According to the second functionalist explanation, advanced by G.P. Murdock, avoidances exist because they re-enforce incest taboos. According to him, if sufficient self-control is instilled during the socialization process, then the extreme avoidances are unnecessary. In societies whose members lack the necessary internalized inhibitions, the avoidances arise as an added safeguard against incest.
(iii) Rules of Joking:
Many societies provide for joking relationships among particular kin relatives, generally of opposite sexes but not always so.
By way of illustration, we may refer to the joking relationships between a grandson or grand-daughter on the one hand and his or her-grand -father or grand-mother on the other, or between a man and his older brother’s wife, or between the husband of an elder sister and his wife’s younger sister. There are many such joking relationships.
The origins and causes of joking relationships are utterly obscure. Some anthropologists refer to the possibility that these joking relationships might permit a sort of ‘safety valve’ for giving expression or release to the pent up feelings and emotions.
(iv) Teknonymy:
According to this usage, a kin is not referred to directly, but he is referred to through another kin. For example, all over rural India, and among some tribal groups, a wife does not utter the name of her husband but refers to him as the father of so and so. The husband also refers to his wife or calls her in the presence of others as the mother of so and so.
(v) Avunculate,( Avunciate):
If the maternal uncle enjoys, as a matter of convention, a pre-eminent place among his nephews and nieces, if he has special obligations towards them which exceed those of their father, if he transmits according to convention his property to his nephew, if the nephew works for him rather than for his own father, then this kinship usage is called avunculate. This is a common usage among patrilineal people.
(vi) Amitate:
When a special role is given to the father’s sister, the usage is known as amitate. This usage is more common among patrilineal people.
(vii) Couvade:
This kinship usage involves only husband and wife. Anthropologists have reported the prevalence of this usage among the Khasis and the Todas, and also among some people from outside India.

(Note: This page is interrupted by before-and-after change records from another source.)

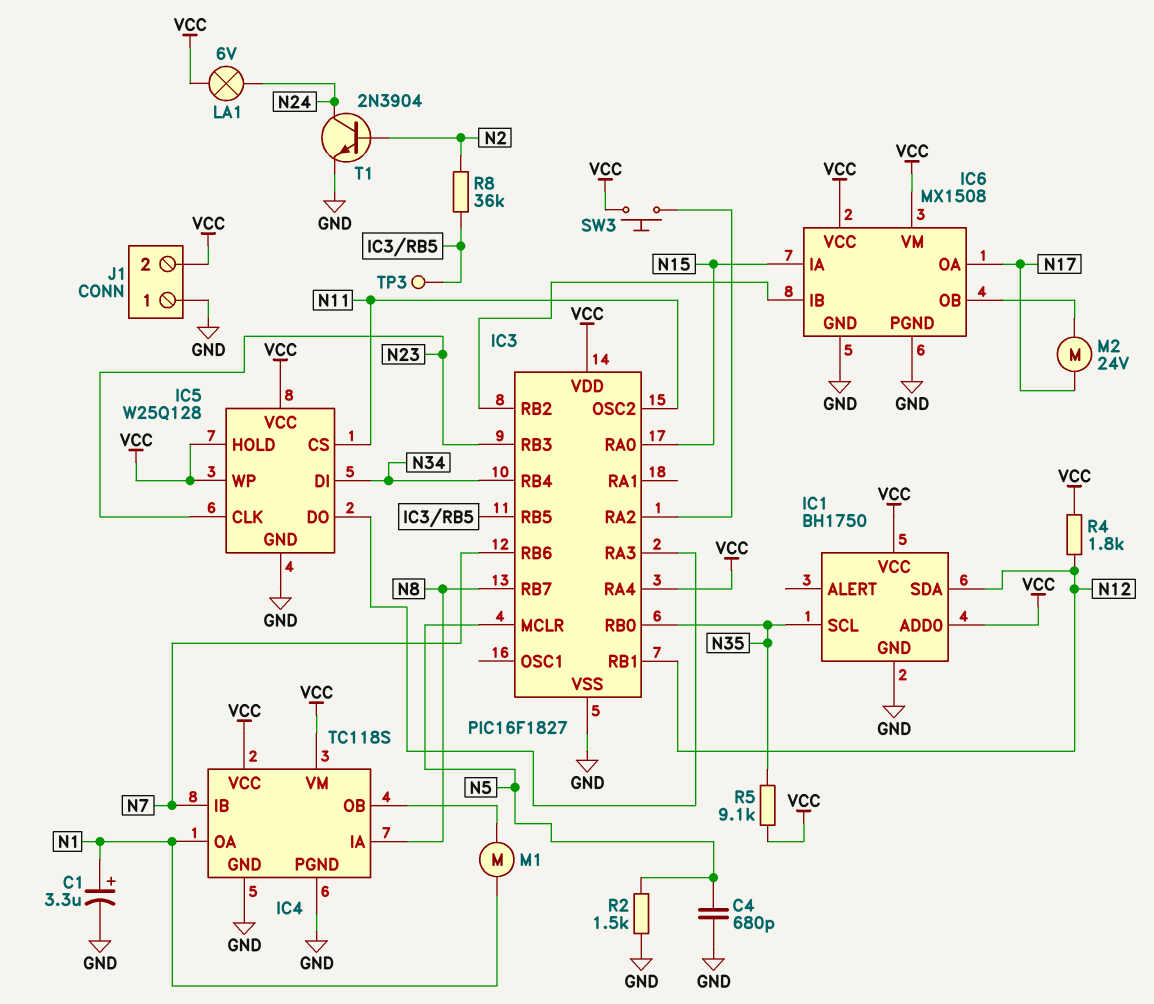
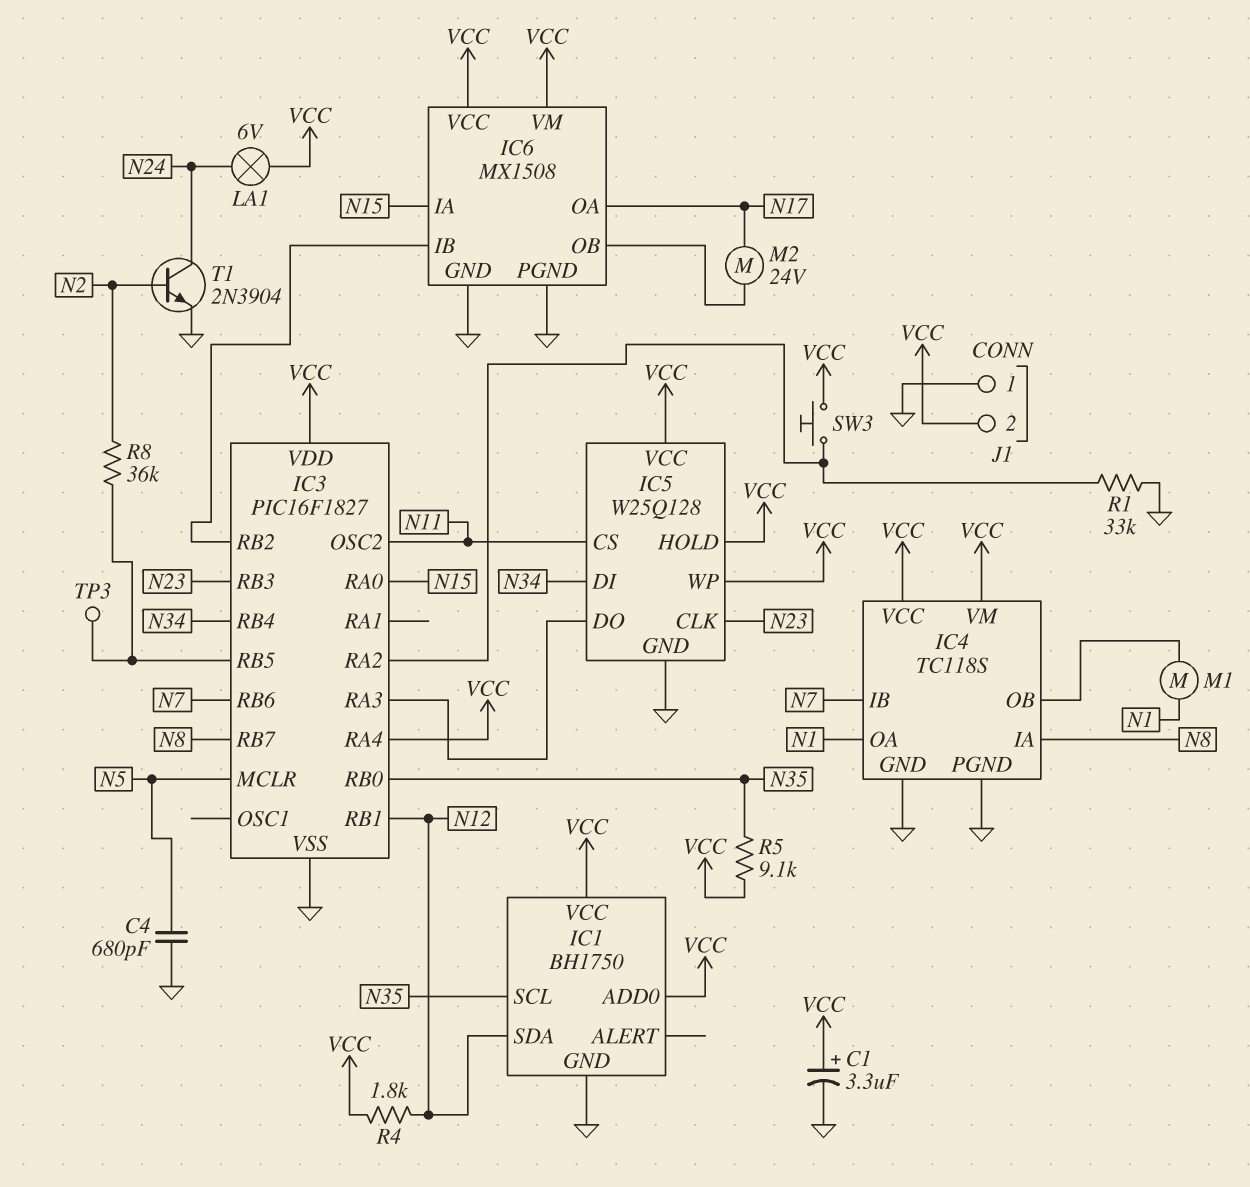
C1: 3.3uF (plus N1, minus GND) -> 3.3uF (plus VCC, minus GND)
R1: none -> 33k (GND, IC3/RA2)
R2: 1.5k (GND, N5) -> none

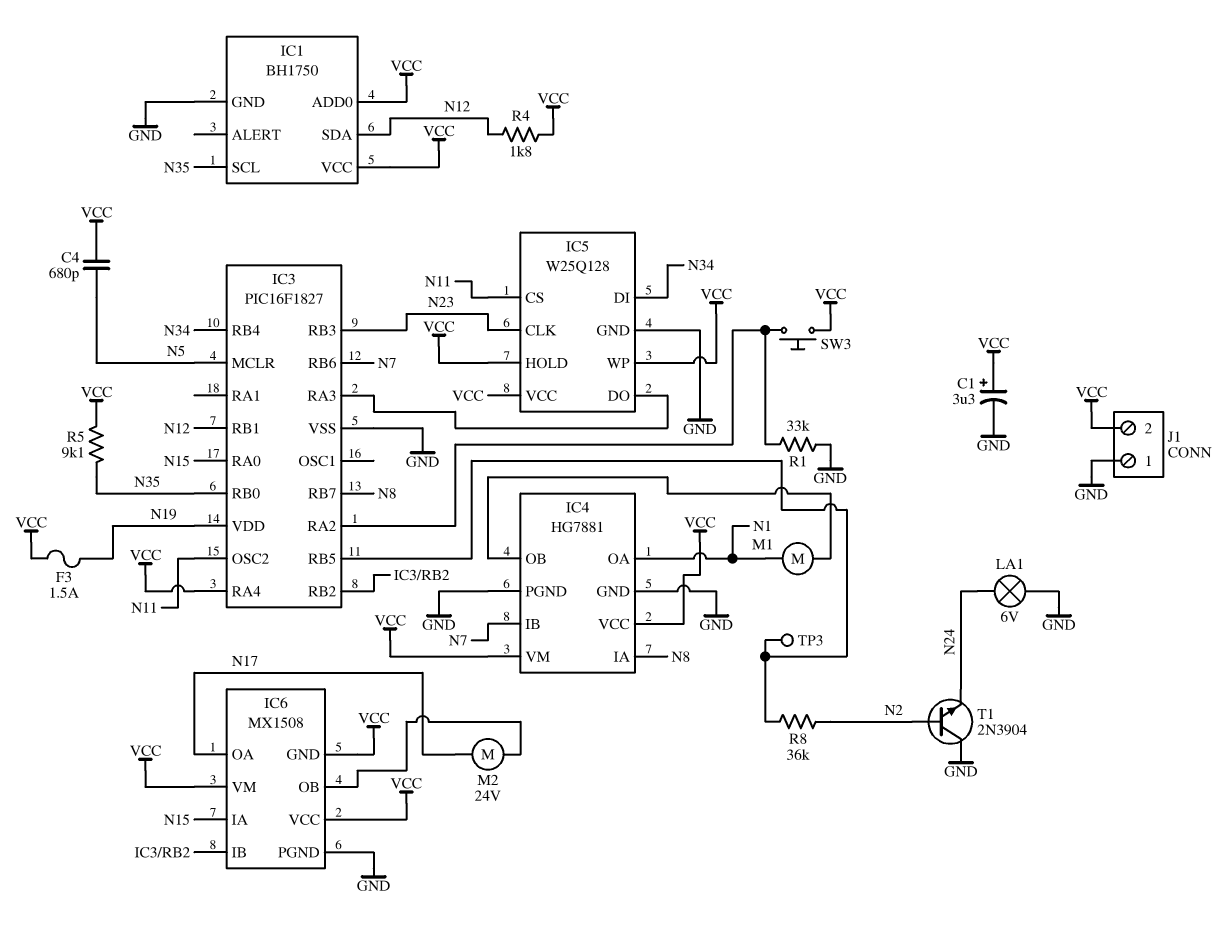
C4: 680pF (GND, N5) -> 680pF (N5, VCC)
F3: none -> 1.5A (N19, VCC)
IC3 pin VDD: VCC -> N19
IC4: TC118S -> HG7881
IC6 pin GND: GND -> VCC
LA1: lamp 6V (N24, VCC) -> lamp 6V (GND, N24)
T1: NPN 2N3904 (B N2, C N24, E GND) -> NPN 2N3904 (B N2, C GND, E N24)

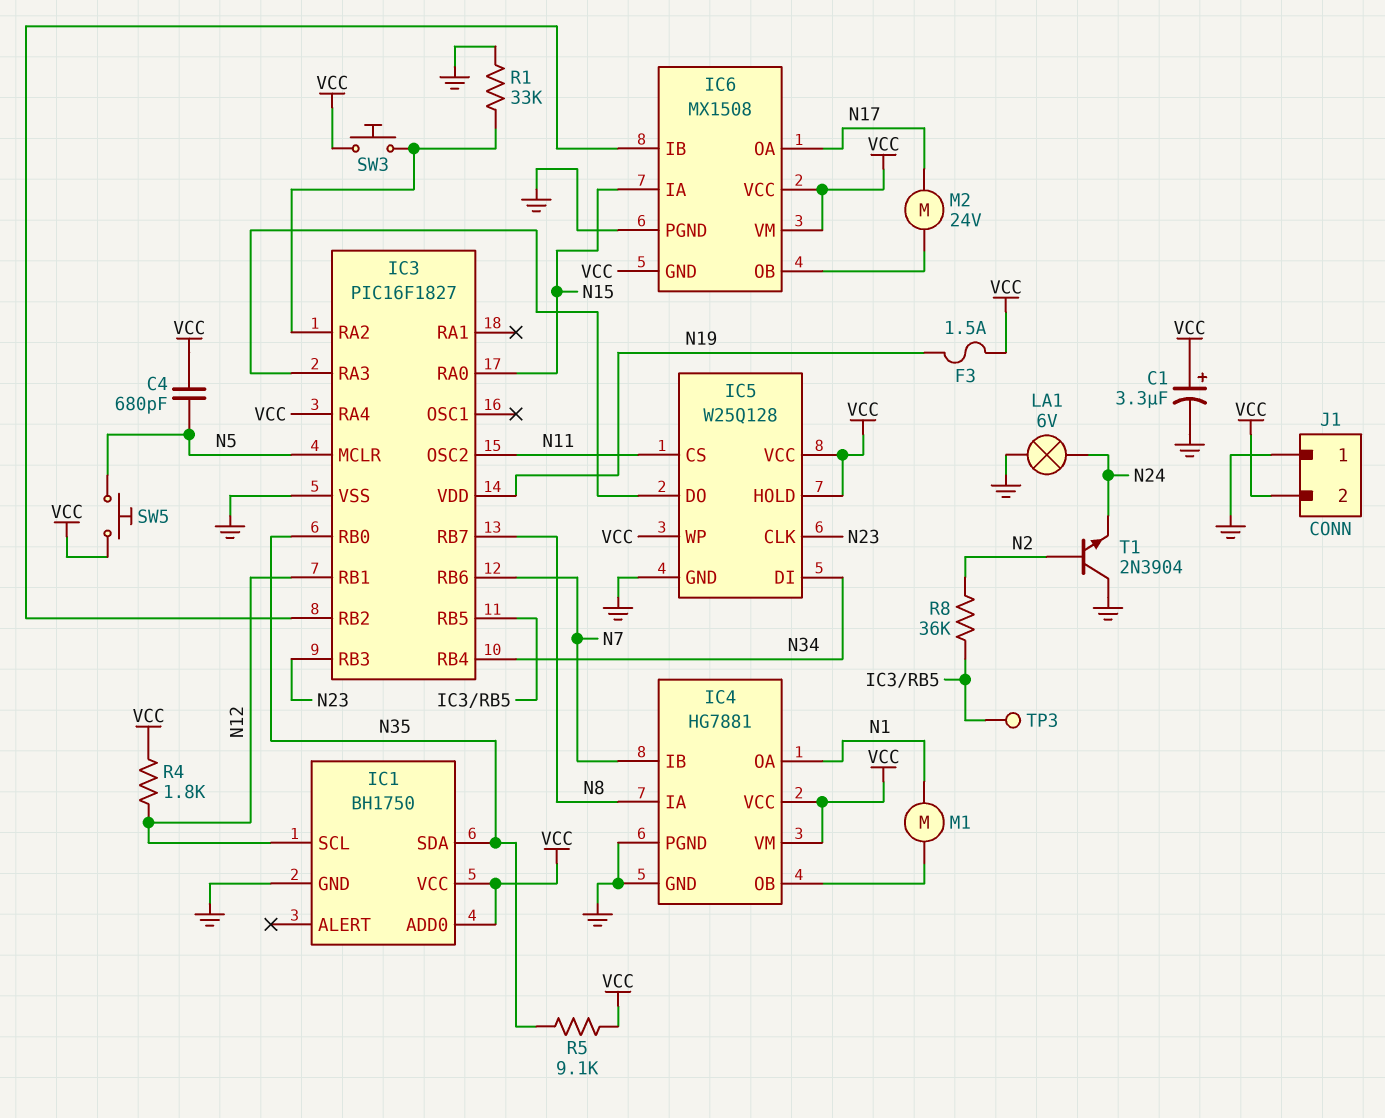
IC1 pin SCL: N35 -> N12
IC1 pin SDA: N12 -> N35
SW5: none -> button (N5, VCC)

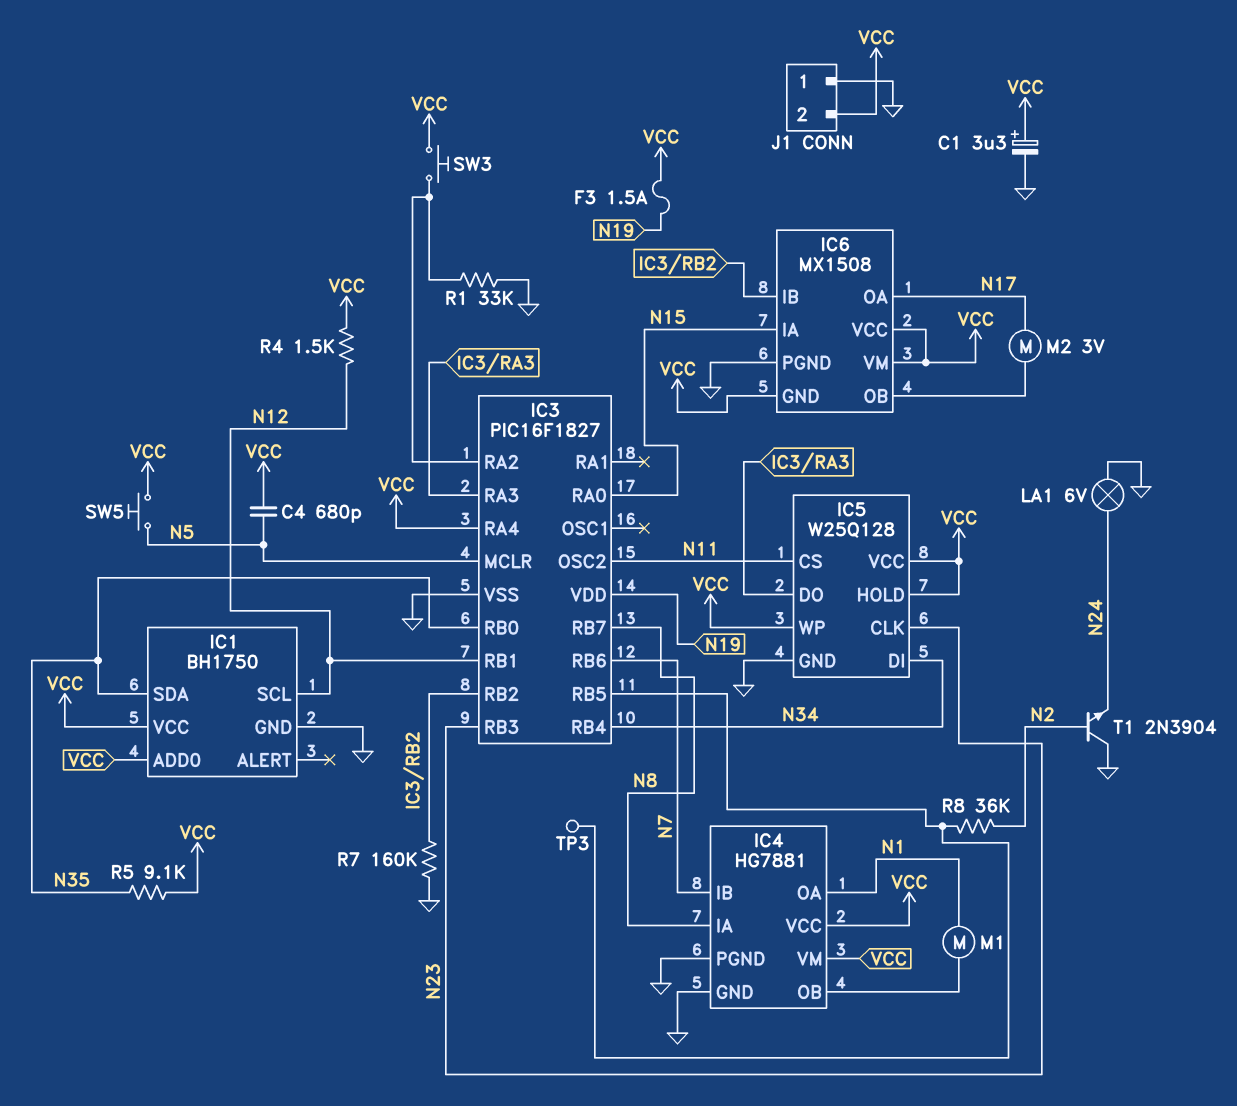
M2: motor 24V (IC6/OB, N17) -> motor 3V (IC6/OB, N17)
R4: 1.8k (N12, VCC) -> 1.5k (N12, VCC)
R7: none -> 160k (GND, IC3/RB2)

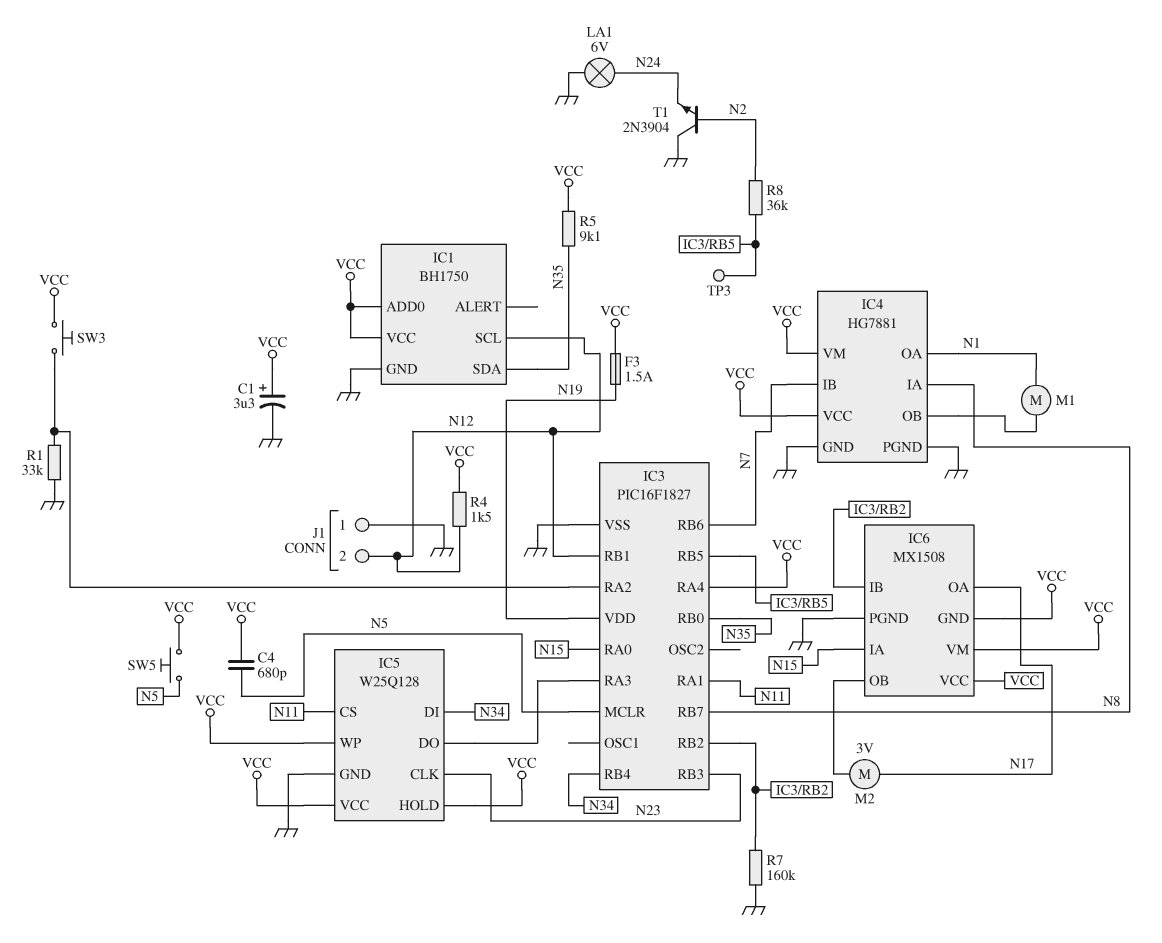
IC3 pin OSC2: N11 -> none
IC3 pin RA1: none -> N11
J1 pin 2: VCC -> N12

According to this usage, the husband is made to lead the life of an invalid along with his wife whenever she gives birth to a child. He refrains from active work, takes sick diet, and observes certain taboos. This kinship usage involving wife and husband has been variously explained.
Malinowski, for example, considered couvade to be a cementing bond of married life and a social mechanism designed to secure paternal affection. Some writers have sought to give a psycho-analytical explanation. They have attributed this usage to the husband’s desire to lighten the wife’s discomforts by a process of participation through identification.